В это время Эйч-Пи писал в своем дневнике: «Мы начинаем потихоньку сходить с ума, все вместе. Обиды и стычки становятся теперь привычным явлением. Неудивительно — мы провели вместе друг с другом более 100 суток, 132, если быть точным. Похоже, что нашу идиллию начала проникать та самая экспедиционная лихорадка, которой все боялись. <...> За обедом мы сидим молча вокруг стола. Многие из нас держатся сами по себе».
«Та самая экспедиционная лихорадка, которой все боялись».
Та самая лихорадка, за которой следил Тур и о которой часто предупреждал. Лихорадка, настраивавшая людей друг против друга, когда собственные интересы становились важнее общих, при которой малейшее несогласие могло быстро перерасти в серьезный конфликт. Лихорадка, если ее не лечить, угрожала психическому здоровью экспедиции.
Те, кто знал Тура Хейердала, часто говорили о его естественном авторитете и организаторских способностях. Именно с помощью этих способностей ему удавалось держать экипаж своих экспедиции вместе; когда начинались нестроения, эти способности помогли ему во время путешествий на «Кон-Тики» и «Ра». Теперь этот «клей» высох, пугающее объяснение вскоре не замедлило себя ждать. Тур сам заразился этой лихорадкой.
Хейердал был человеком, которому требовалось движение. Ему всегда не хватало времени, его программа всегда была насыщенной. Когда что-то продвигалось медленно или стопорилось, он терял терпение. При этом он становился уязвим для деструкционных сил — разочарования и раздражения.
Тем временем многое шло не так. Ветер не оправдал ожиданий, финансов не хватало, и даже «Тигрис» разочаровал: хотя тростниковое судно временами плавало очень хорошо, оказалось, что маневрировать оно не может. Они добрались до Бахрейна, потому что «Славск» оттащил их туда на буксире, и они оказались в Пакистане, поскольку именно в том направлении подул ветер.
Ослепленный, Тур, тем не менее, не смог расстаться с иллюзией, что «Тигрисом» можно управлять. «Нам удалось удержать свое положение при встречном ветре и даже протолкнуть "Тигрис" на несколько градусов против ветра», — писал он в книге об этом путешествии[257]. Удержать позицию, однако, недостаточно для судна, которому нужно идти вперед, и раз за разом им приходилось убеждаться в том, что если «Тигрису» и удавалось справиться с ветром он тут же терял достигнутое, поскольку ею сносило, и с этим ничего было нельзя поделать.
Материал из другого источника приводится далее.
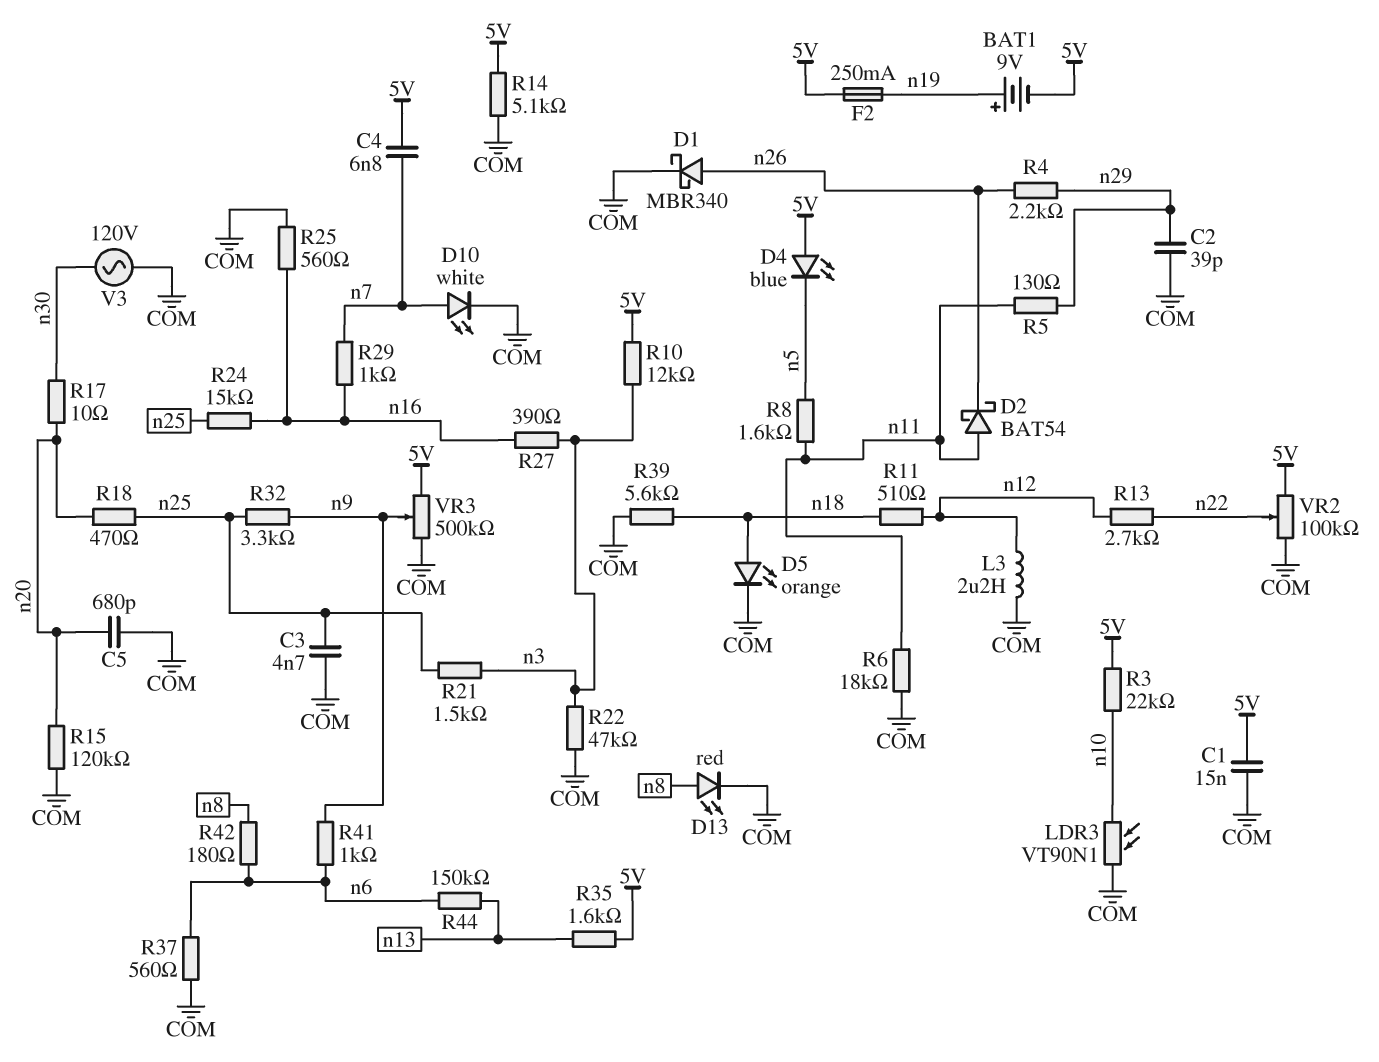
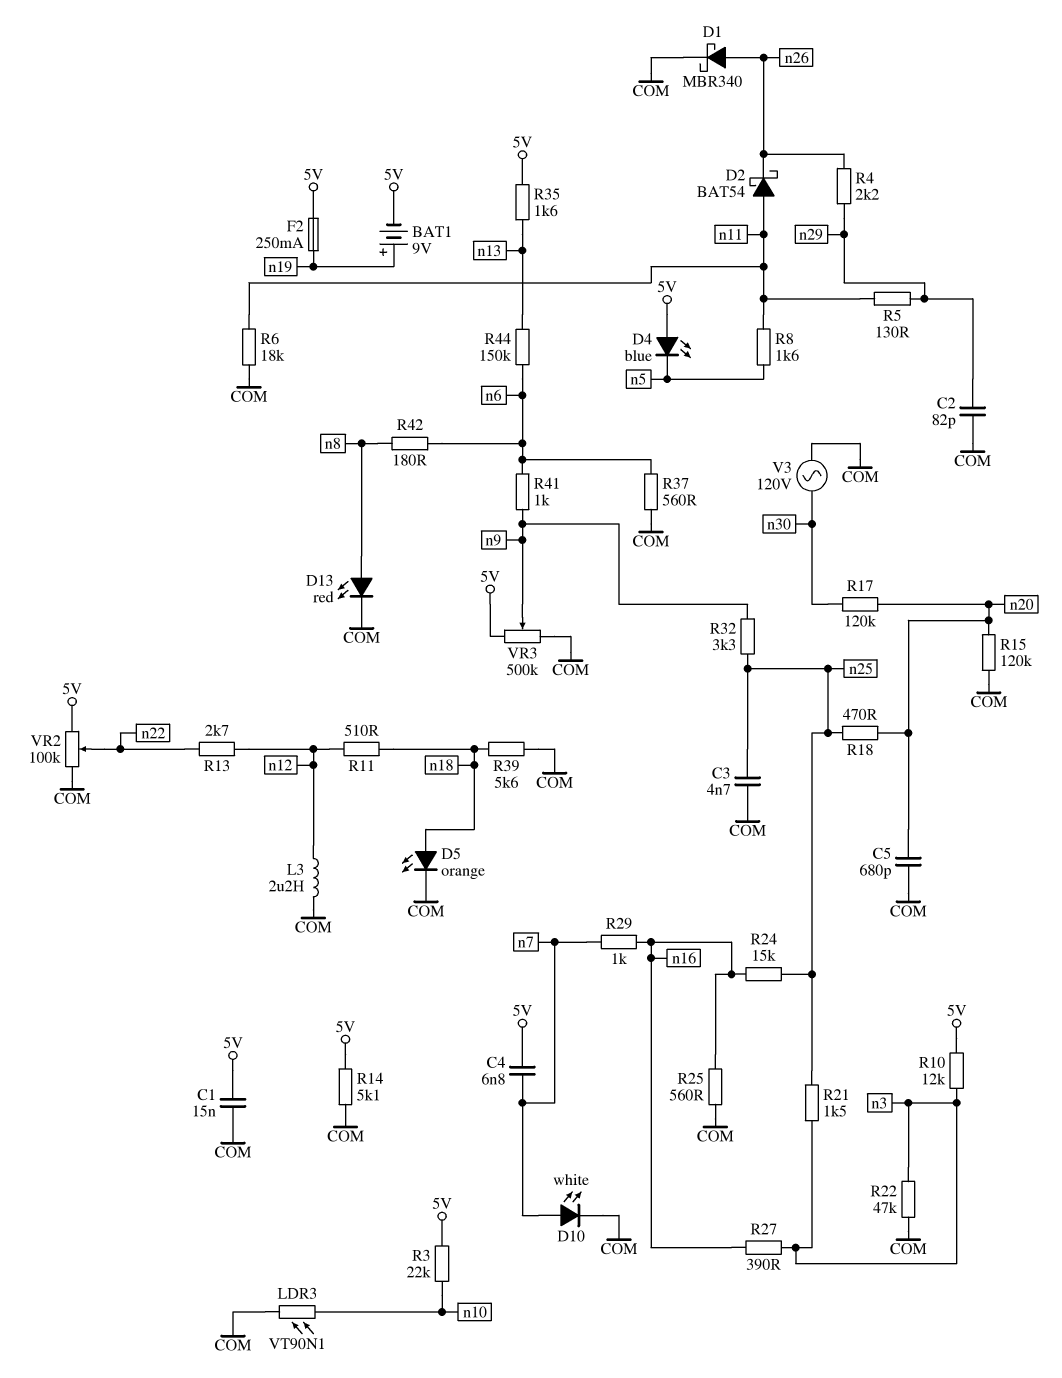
C2: 39pF (COM, n29) -> 82pF (COM, n29)
R17: 10 (n20, n30) -> 120k (n20, n30)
Поскольку «Тигрису» не хватало давления, которое необходимо для того, чтобы идти против ветра, он становился легкой добычей для течений.
Эйч-Пи безапелляционно заявил, что «нам практически ни рfзу не удалось управлять судном в полном смысле этого слова -ни поперек, ни против ветра»[258].
Норрис в своих суждениях был не менее суров: «Горькая правда заключается в том, что, насколько я вижу, "Тигрис" не способен ни ходить под парусом, ни маневрировать». Он уже давно понял, что «Тигрис» — не что иное, как плот из тростника, способный лишь дрейфовать с ветром и течениями, и требующий буксировки, чтобы добраться до цели, когда все возможные средства исчерпаны.
Ни парус, ни рулевые весла, ни шверцы не работали так, как нужно. Норрис тоже пришел к выводу, что и сам корпус был построен так, что не позволял идти бейдевинд. Он считал, что Тур попытался доказать то, чем «Тигрис» на самом деле не был — никакой он не парусник[259].
Пока экспедиция находилась еще на стадии планирования Ивонн показала рисунки «Тигриса» известному норвежскому кораблестроителю Яну Херману Линге. В его послужном списке был парусник класса «Солинг», который участвовал в играх летней Олимпиады 1972 года в Западной Германии. Изучив чертежи он сказал, что «Тигрис» не сможет плавать иначе, как только при попутном ветре. Тур об этом и слышать не хотел — ведь эксперты в свое время приговорили и «Кон-Тики», а теперь еще кто-то пытается наговаривать ему на «Тигрис»[260].
Как и Тур, Норман также не хотел признавать, что они находились на судне, неспособном идти туда, куда они хотели. Он был уверен, что качество хода под парусом можно улучшить, нужно только найти правильное техническое решение, и он работал над ним, не покладая рук. После того как они вышли из Омана он поднял еще и маленький парус-топсель, который они называли «носовым платком». Он немного улучшил скорость и маневренность, но оказался бесполезен при встречном ветре.